The problem and the solution

So how do we tackle the problem of the fear of speaking imperfectly? Simply yelling at the perfectionist, “Do not be afraid of your errors!” is of no use. Psychologically, it will only make things worse. A much more subtle approach is needed – actually, the best way to deal with all this is to leave such a person alone and let them do it in a comfortable way, unless the language, for some reason, needs to be learned very fast. We have grown accustomed to doing things in a hurry – all due to the speedy ways of the modern world, no doubt. But sometimes it makes sense to stop and look around – and then proceed at a comfortable pace without pushing the events too hard.

A prolonged silent period filled with reading and listening activities is the best way to prepare a perfectionist student to the stage at which speaking and writing come into play. There is no rush – it takes months for self-confidence to grow. The time will come when even the worst pedant among us will feel the strong urge to use the language skills acquired through so much hard work: this will be the right moment to come out of hiding and just do it, despite all the horrors and all the shivers.

This process will be a lot more effective when it is smooth and gradual: instead of making the hermit speak at once to a shouting crowd, a short Skype conversation with a kind and considerate tutor trained to work with all kinds of language learners would be a much better option. And the same goes for writing – the support of a professional proofreader will give a perfectionist writer a lot of confidence about publishing an article or a blog post in a foreign language.

Before actually registering and making the first post on an online forum that uses the perfectionist learner’s target language, this particular learner will probably lurk for months reading hundreds of posts and getting acquainted with the proper style, preferred idioms and the overall parlance of the community. This is not procrastination, but a normal process of overcoming the hurdles of the perfectionist syndrome and acquiring quality at the same time. Once the fear of initial contact is broken, the forum will receive an active, helpful and highly valued member.

Where is the real issue?

The real problem of language learning is not the perfectionist syndrome, but stereotypes and generalization, the irresistible urge to tar everyone with the same brush and to insist that everyone approaches language learning in the same way. The tendency to speed things up too much can also be quite harmful: not everyone needs to be fluent tomorrow and not everyone wants it this way. Fluency acquired too quickly is at risk of being lost just as quickly anyway, which has to do with the inner mechanisms of the brain. But we are suffering from the common issue, which was brought about by the internet and general easy availability of all kinds of information. The same way it has become true for every sphere of human life, language learning is now riddled with bad advice that stresses out the beginner learners who don’t know the ropes yet. Thus, the idea that a language just has to be learned quickly is, to put it mildly, not the most helpful one. It puts a lot of unnecessary pressure on a learner and results in all sorts of pseudo-effective approaches, of which precious few really work.

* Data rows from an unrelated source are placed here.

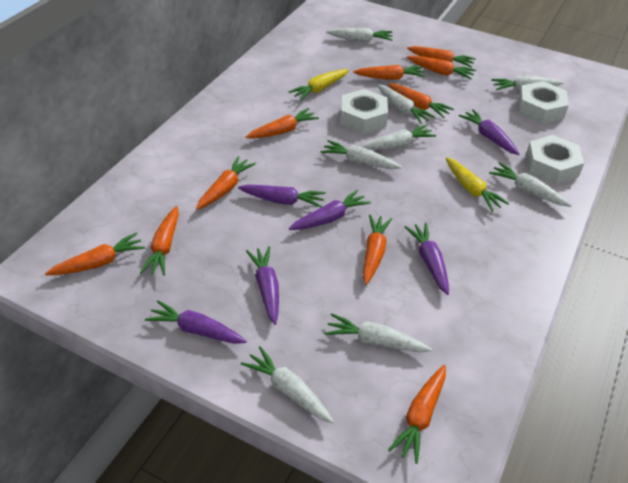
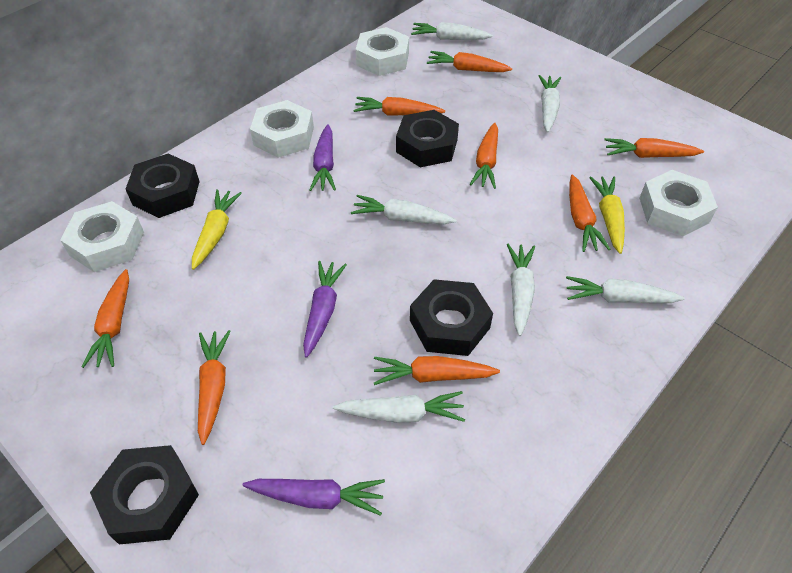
black nut: 0 -> 4
orange carrot: 10 -> 8
purple carrot: 6 -> 3
white carrot: 8 -> 6
white nut: 3 -> 4

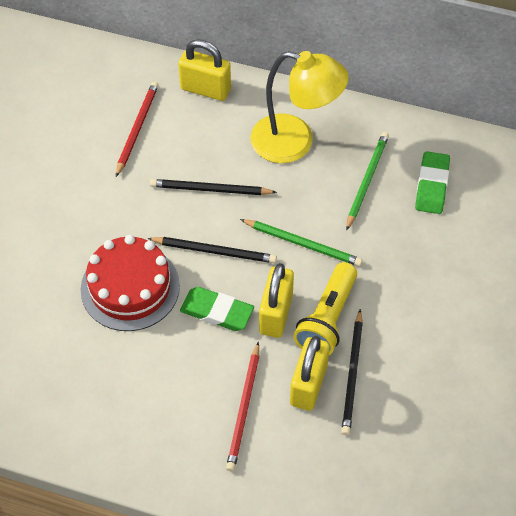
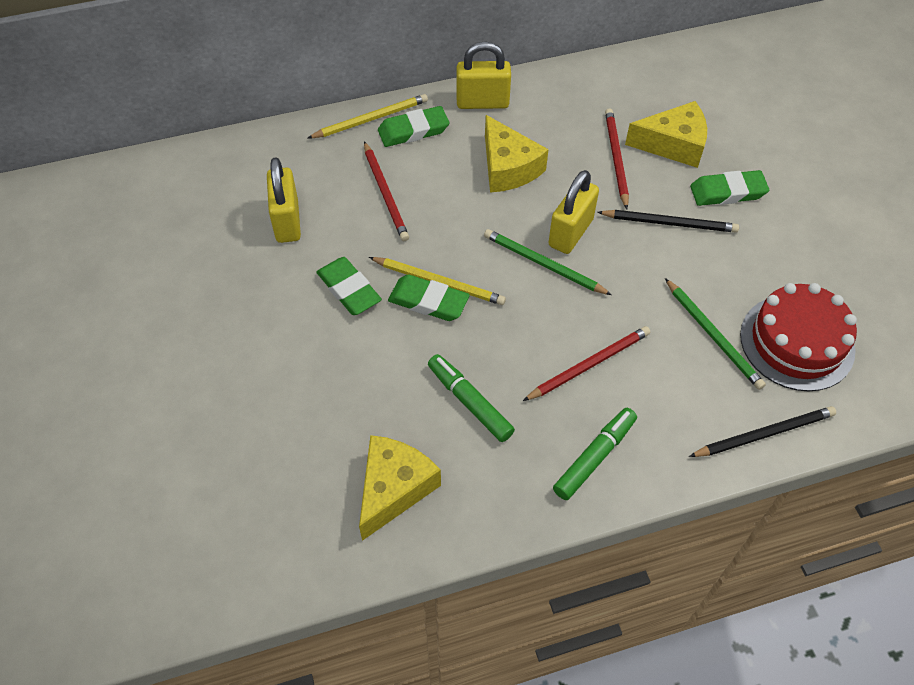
black pencil: 3 -> 2
green eraser: 2 -> 4
green marker: 0 -> 2
red pencil: 2 -> 3
yellow cheese: 0 -> 3
yellow flashlight: 1 -> 0
yellow lamp: 1 -> 0
yellow pencil: 0 -> 2

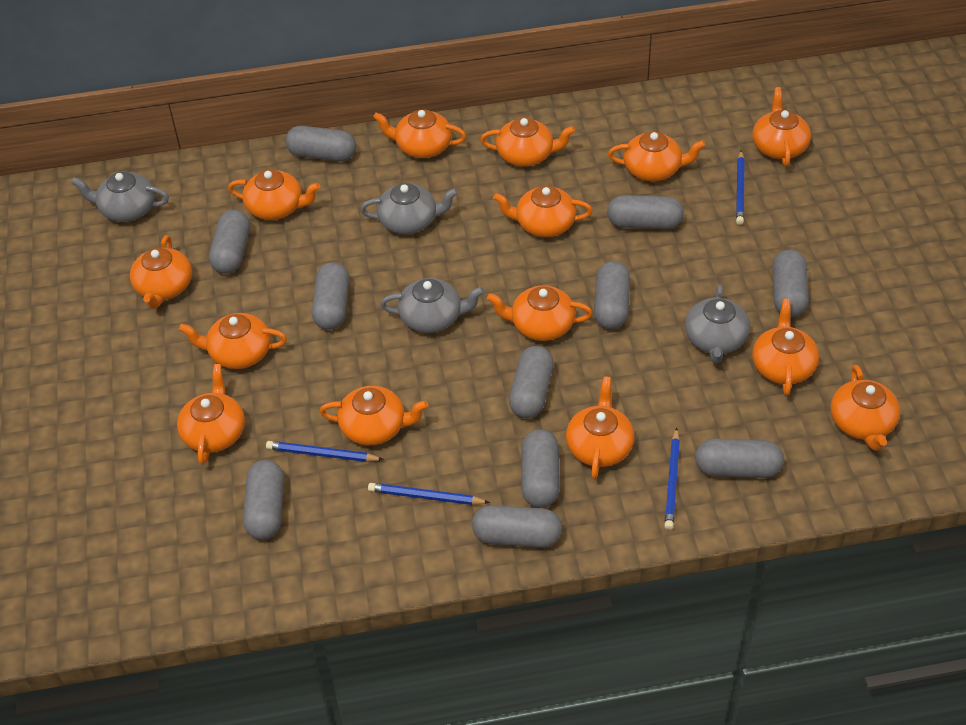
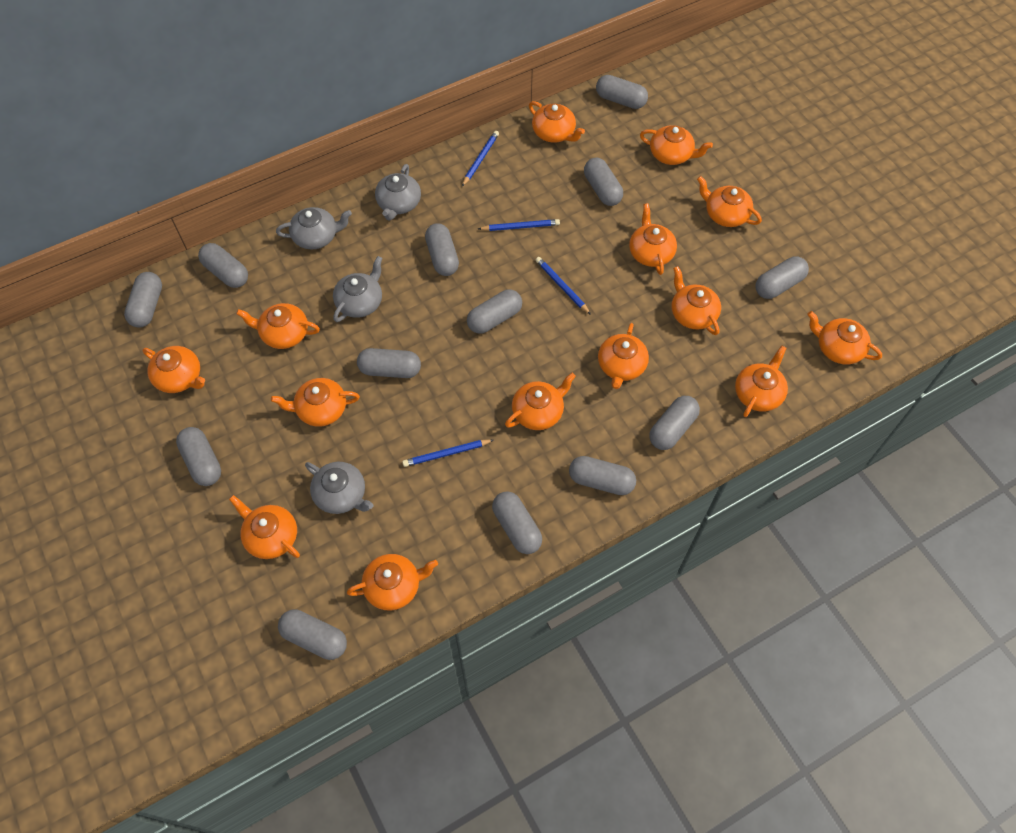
grey capsule: 11 -> 13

Therefore, people who already suffer enough from their perfectionist syndrome should not be made to feel guilty about it. We like to think of the 21st century as the age of tolerance, which in the context of language learning means that we have to accept each other’s peculiarities and different approaches. If the perfectionists among us prefer to make sure that everything is perfect before opening up, we let them do so. People who believe that the 98% rule is important are welcome to observe it, but those of us who don’t care for it should not be told that they are wrong, because, in fact, it is not a must. If some people prefer to speak from day one, that’s great and they shouldn’t be abused for their mistakes, but commended for their courage. And so on.

The day when we all accept with our whole heart the fact that we are all different will be the day when language learning becomes much more harmonious and less stressful, and the learners much happier. Even those who have the perfectionist syndrome.